In two decades of coaching, Löw hopped around the club circuit in different countries with varying success.
He won the German Cup with VfB Stuttgart in his first coaching role, but he was sacked by two Turkish teams for poor results and then cut loose again in 2001 when Tirol Innsbruck went bankrupt.
And unlike some fellow national coaches, Löw didn't enter the role as a former star of the sport with the weight and status this carries.
His playing career still spanned a very solid 16 years, though, beginning in 1978 with Germany's FC Freiburg, where he still holds the overall top scoring record, and ending with Swiss club Winterthur in 1994.
He also played four times for the German national under-21 football team.
PHOTO GALLERY: Löw's career in pictures
Löw's major international break came in 2004 when he was summoned by his old friend Jürgen Klinsmann to become his assistant coach with Germany.
Together the pair built a more offensive thrust into the Nationalmannschaft's game, steering it to a third-place finish in the 2006 World Cup.

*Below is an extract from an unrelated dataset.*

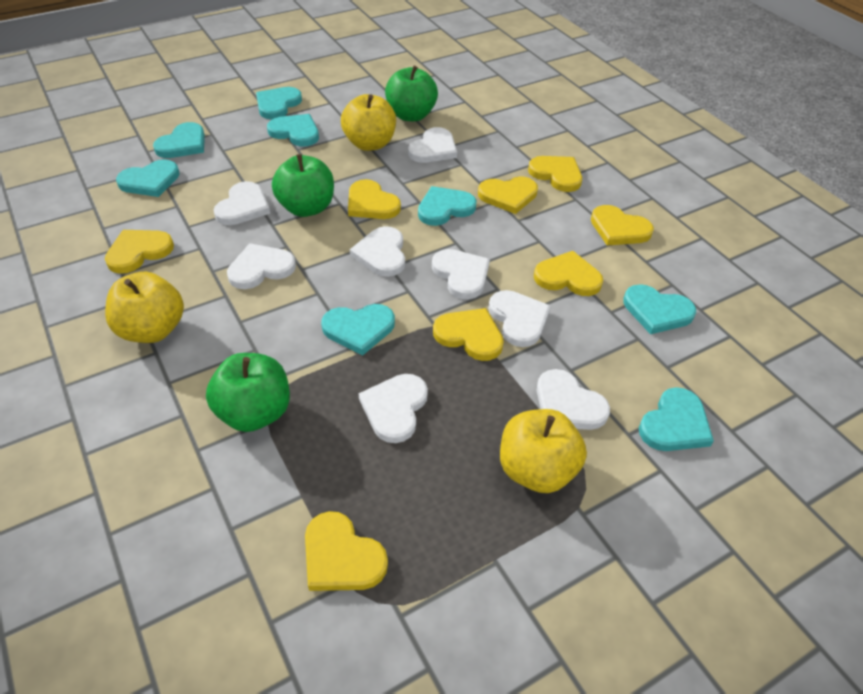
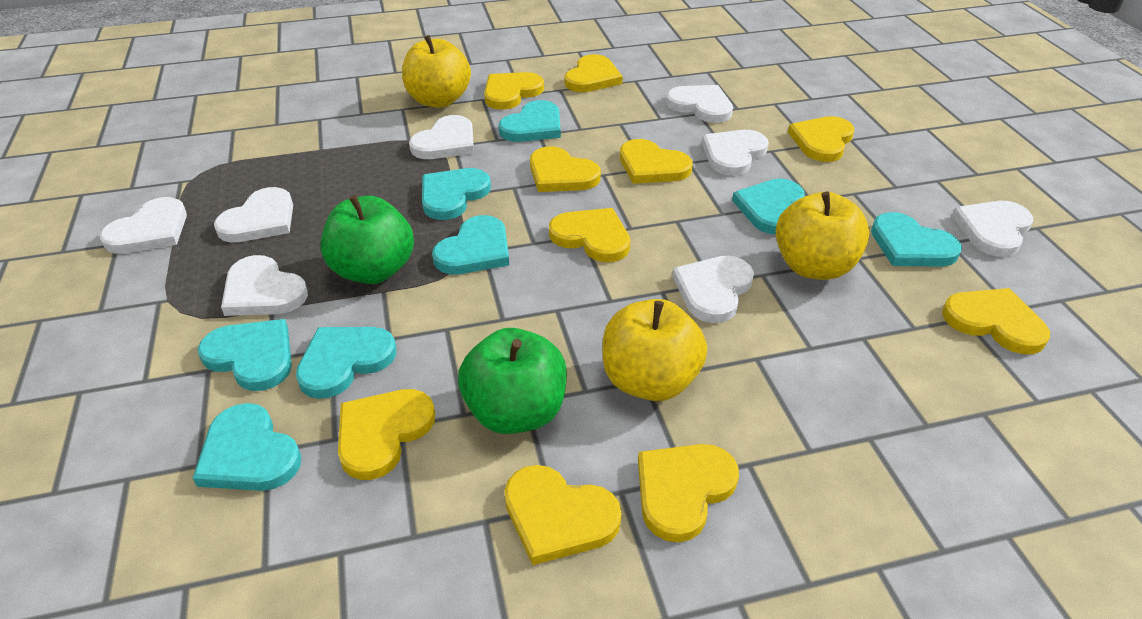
green apple: 3 -> 2
yellow heart: 8 -> 10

Following Klinsmann's decision to not renew his contract, Löw was named that year as German's new head coach.
And eight years later, they met again across the field in Brazil as Germany scored a narrow 1:0 victory against Klinsmann’s USA.
With the rugged tackles of his youth now behind him, Löw is perhaps better known these days for his carefully stylized look.
Eminently fragrant, clad in tight pants and tailored shirts, and with a string of commercials for Nivea to his name, he has had to run the gauntlet of gay insinuations, despite his 28-year marriage to wife Daniela.
Not to mention pervasive rumours that his impressive head of hair is in fact a toupee.
Asked by the Welt newspaper how he felt about being “grouped with the gay half” of the national football team – the coach held his ground.
"I’ve heard that before," said Löw, who generally keeps quiet about his private life. “What can I say about it? It’s like with the toupee – that’s also untrue. Feel free to ask my wife.”
As for the wig speculation, his distinctive look is rather the result of grooming sessions every six weeks with star hairdresser Shan Rahimkhan, according to media reports. Not that that has stopped the toupee rumour mill.
“Rubbish. You’re welcome to tug on it," he told a Welt journalist. "There is so much mischief made. I suppose it’s part of my job.” The interviewer took him up on the offer and declared it real.
Where now for Jogi?
So what next for the mastermind of Germany's 2014 triumph?
After signing a contract extension in October 2013, Löw is due to stay in charge until after the 2016 European Championships in France.
That's about as much as he is willing to reveal about his plans. But whatever he may have up his silk sleeve, his hunger for trophies is well backed up with confidence, as he showed on the eve of the final against Argentina: “We know we can write history."
He could certainly now be forgiven for any excessive hubris along the way, and nor is Jogi too proud to show his humility.
The coach says he regards Germany's 7:1 semi-final hammering of hosts Brazil as one high point of his career. But he says he was also overwhelmed by the reaction of the host country's football-crazy supporters after Germany's final victory.
"It is one of the highlights of my career that after we beat Brazil, although the disappointment was enormous, the Brazilians applauded us," Löw said.
And in the unlikely event that the rush he gets from football ever wears thin, he has a few adrenaline-pumping options in reserve.
Löw is a keen jogger and mountain biker, is said to love fast driving – he was banned for six months in May for speeding – and has even climbed Mount Kilimanjaro in Kenya.
“I know that I need to be reined in,” Löw said after being caught.
Here at the Local, we are certainly happy for his and Germany's World Cup win. And that Jogi lost that eighties moustache.